Strategic Briefing Image
Strategic Brief Image

The Cold Resource War: U.S. Preferential Trade Bloc for Critical Minerals

Strategic Studies Department

17 Feb 2026

In February 2026, the United States convened officials from 55 countries to launch the Critical Minerals Preferential Trade Bloc, signaling a decisive shift in how Washington approaches resource security. Announced by Vice President J.D. Vance and Secretary of State Marco Rubio, the initiative aims to stabilize supply chains for minerals essential to defense, advanced manufacturing, and clean technologies.

The bloc seeks to guarantee preferential market access among members, coordinate production, diversify supply away from dominant suppliers, stabilize prices, and create predictable investment conditions. It follows President Donald Trump’s announcement of a $12 billion critical minerals stockpile, modeled on the Strategic Petroleum Reserve, intended to shield U.S. industry from supply disruptions and reduce reliance on China.

Together, these measures reflect a broader strategic recalibration. Critical minerals are now treated as instruments of national security and geopolitical leverage rather than purely market commodities. The initiative is also a response to recent Chinese export restrictions, which exposed Western dependence on a narrow set of suppliers and elevated minerals from a commercial concern to a strategic vulnerability.

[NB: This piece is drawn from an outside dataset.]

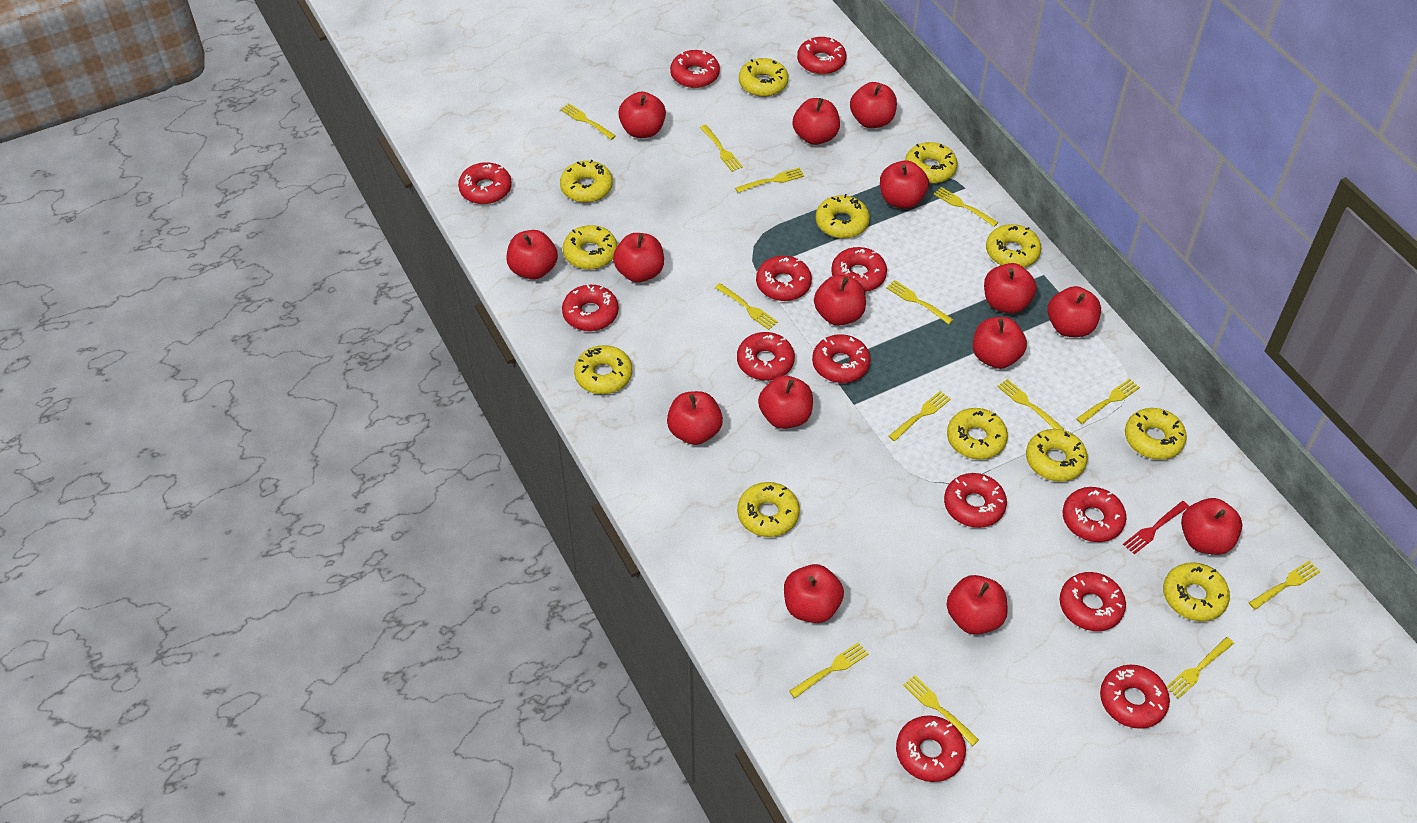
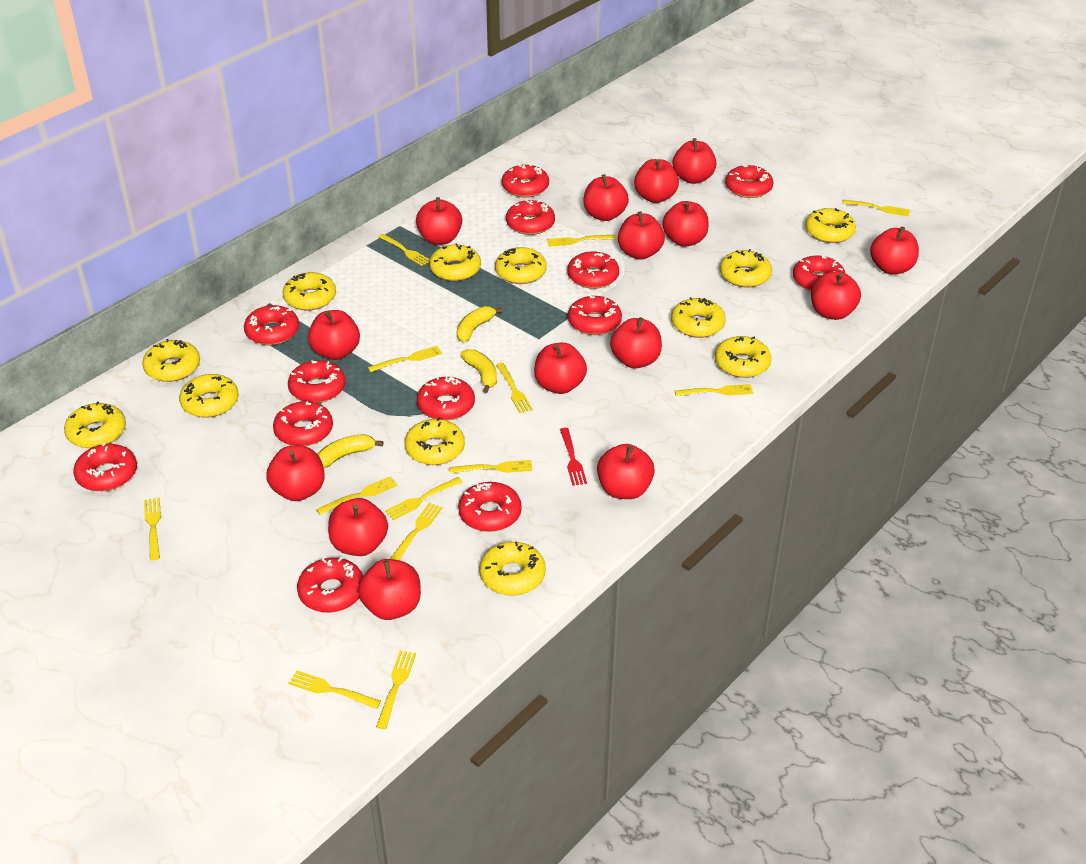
yellow banana: 0 -> 3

However, success is far from guaranteed. China’s dominance across mining, refining, and processing—backed by decades of state investment and integrated industrial policy—remains a structural constraint. The U.S.-led alternative faces higher costs, weaker industrial capacity, and coordination challenges among partners.

The bloc’s viability will ultimately depend on sustained U.S. policy commitment, private-sector confidence, scalable financing, institutional durability, and measurable expansion of supply capacity. Its trajectory will determine whether this effort evolves into a lasting strategic architecture or remains a limited geopolitical experiment.